The award is normally not conferred posthumously. However, in highly deserving cases, the Government could consider giving an award posthumously. A higher category of Padma award can be conferred on a person only where a period of at least five years has elapsed since conferment of the earlier Padma award. However, in highly deserving cases, a relaxation can be made by the Awards Committee.

The Prime Minister constitutes the Padma Awards Committee every year. It is headed by the Cabinet Secretary and includes Home Secretary, Secretary to the President and four to six eminent persons as members. The recommendations of the committee are submitted to the Prime Minister and the President of India for approval. The awards, announced on Republic Day, are conferred in March/ April in Rashtrapati Bhavan. So far, Padma Vibhushan has been awarded to 314 people, Padma Bhushan to 1271 and Padma Shri to 3123 people.

There has often been a debate on does India need so many civilian awards. With a large number of political leaders and civil servants getting these awards every year, there is always a question mark over the selection process. So much time, effort and energy are spent on selecting, vetting and securing the consent of the awardees. But do we even remember all of them? I am sure some of us wouldn’t know about even some of the Bharat Ratnas.

Some experts suggest it is time to revisit the awards and put a cap on them. They say the awards should be announced after gaps of two, three or four years, and not annually as it is done now. They have suggested that the government should allow states to confer the Padma Bhushan and the Padma Shri awards and the Centre should retain the right to confer only Bharat Ratna and Padma Vibhushan for Indians who are nationally or internationally acclaimed.

If we scan the list of Padma awardees even of the recent years, many of the names will not ring a bell. Maybe because theire sphere of work is limited to a state or parts of a state and that their names do not have nation-wide recall. Every time a name does the round as a prospective name for country’s highest civilian award, there are controversies. For example, many question if Sachin Tendulkar is the only sportsperson who deserved the Bharat Ratna; or, wonder why none of the non-Congress, non-BJP Prime Minister deserved the top civilian award.
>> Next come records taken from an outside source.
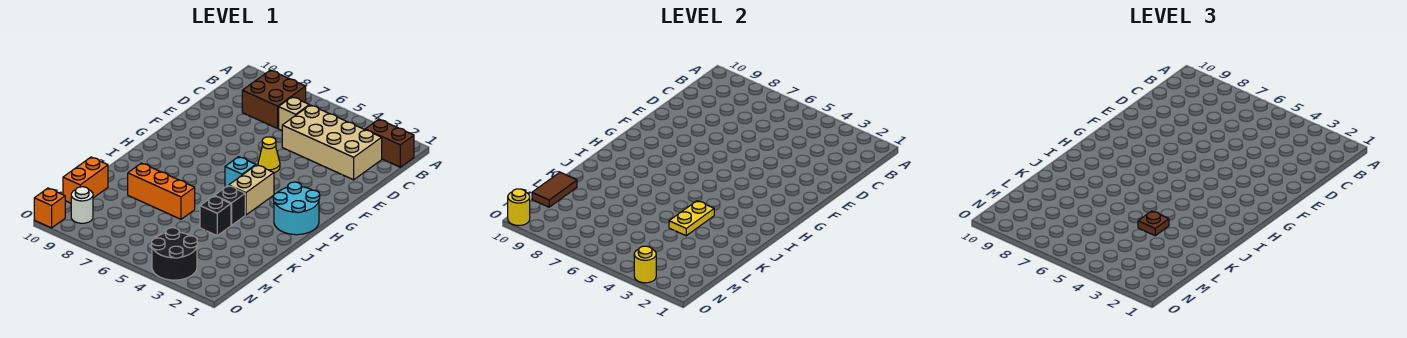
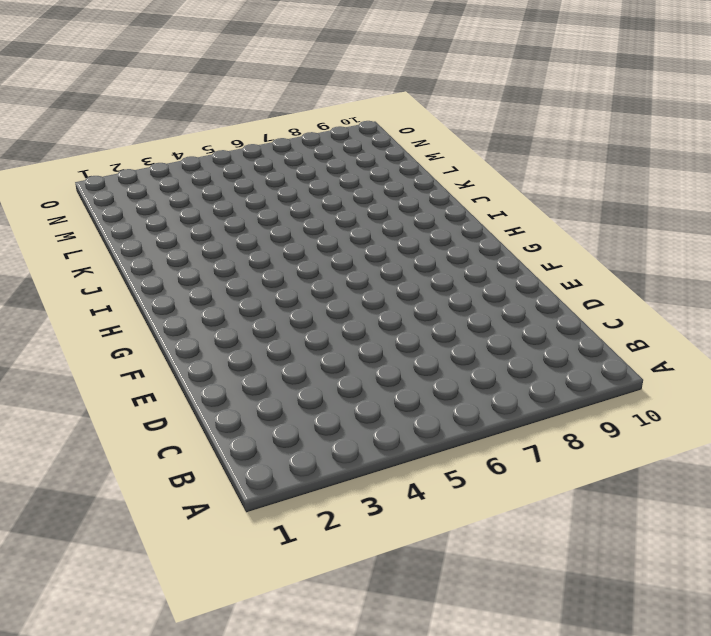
none -> brown brick B1:B2 level 1
none -> brown brick B7:C8 level 1
none -> tan brick C2:D5 level 1

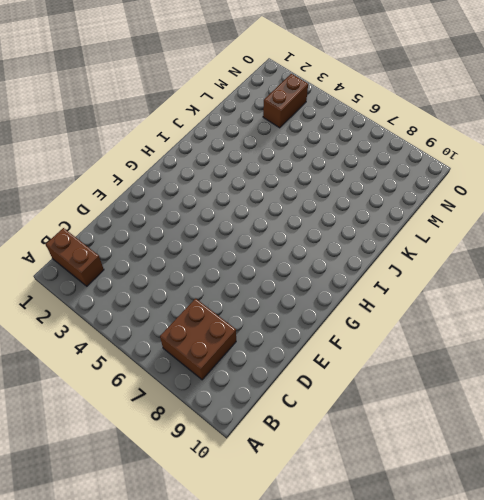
brown brick M3:N3 level 1 -> black round brick N3:O4 level 1
none -> tan brick C2:D5 level 1
none -> tan brick C6 level 1
none -> yellow cone F5 level 1

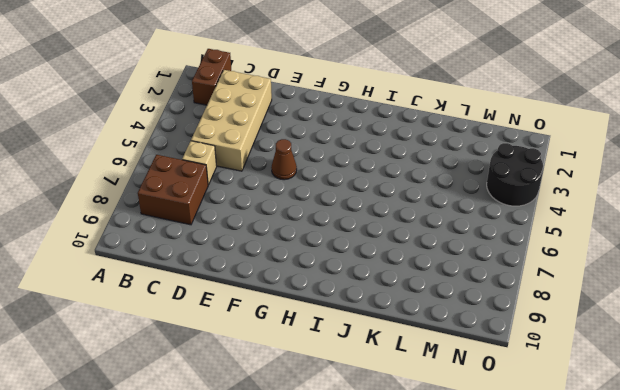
brown cone F5 level 1 -> yellow cone F5 level 1
none -> cyan round brick H1:I2 level 1
none -> tan brick H4:I4 level 1
none -> cyan brick H5 level 1

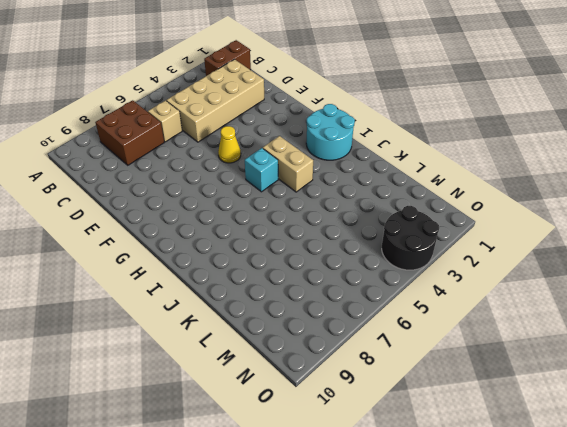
none -> black brick J4 level 1
none -> black brick K4 level 1
none -> orange brick K6:K8 level 1

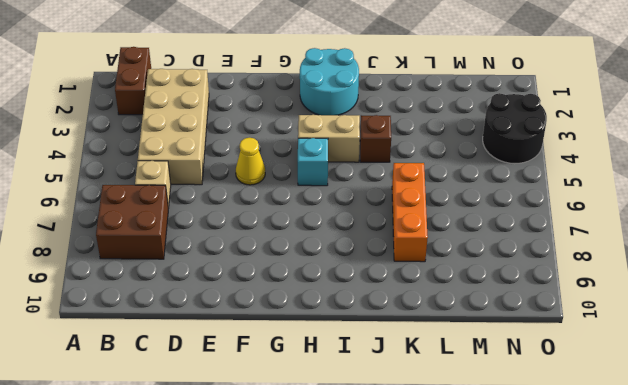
brown brick J4 level 1 -> black brick J4 level 1
none -> black brick K4 level 1
none -> orange brick L10:M10 level 1
none -> white round brick N9 level 1

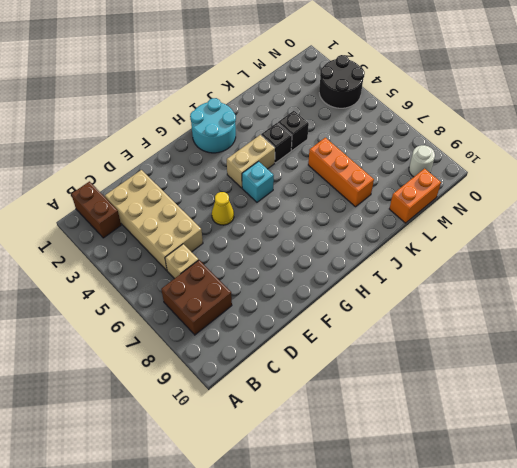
none -> orange brick O10 level 1
none -> yellow plate J4:K4 level 2
none -> brown tile L10:M10 level 2

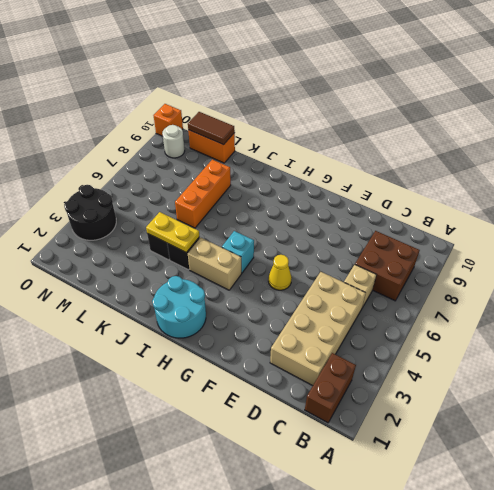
none -> yellow round brick O3 level 2
none -> yellow round brick O10 level 2
none -> brown plate K4 level 3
And a large number of recipients have either declined to accept them or returned the awards later. Author Gita Mehta declined to accept a Padma award last year because she felt it would be questioned in an election year. Mehta, sister of Odisha CM Naveen Patnaik, took the correct decision, many would say.

Family members of Netaji Subhas Chandra Bose have steadfastly refused to accept a posthumous Bharat Ratna for him, arguing quite sensibly that figures like Mahatma Gandhi and Netaji were beyond such honours. Maulana Abdul Kalam Azad had declined the honour by saying that those who sit on selection committees to decide on honours should not accept such honours themselves. PN Haksar, Principal Secretary to Prime Minister Indira Gandhi too had declined the honour in 1973 though he had played a key role in finalising the Simla Agreement between India and Pakistan. Writers Phanishwar Nath Renu and Khushwant Singh returned their awards, protesting against the Emergency and Operation Blue Star respectively.

Among those who declined Padma awards are Ustad Vilayat Khan, danseuse Sitara Devi, the first chief minister of Kerala EMS Namboodiripad, historian Romila Thapar, journalist Nikhil Chakravarty, industrialist Keshub Mahindra, theatre activist Sisir Kumar Bhaduri, author Krishna Sobti, singer S Janaki and screenwriter Salim Khan.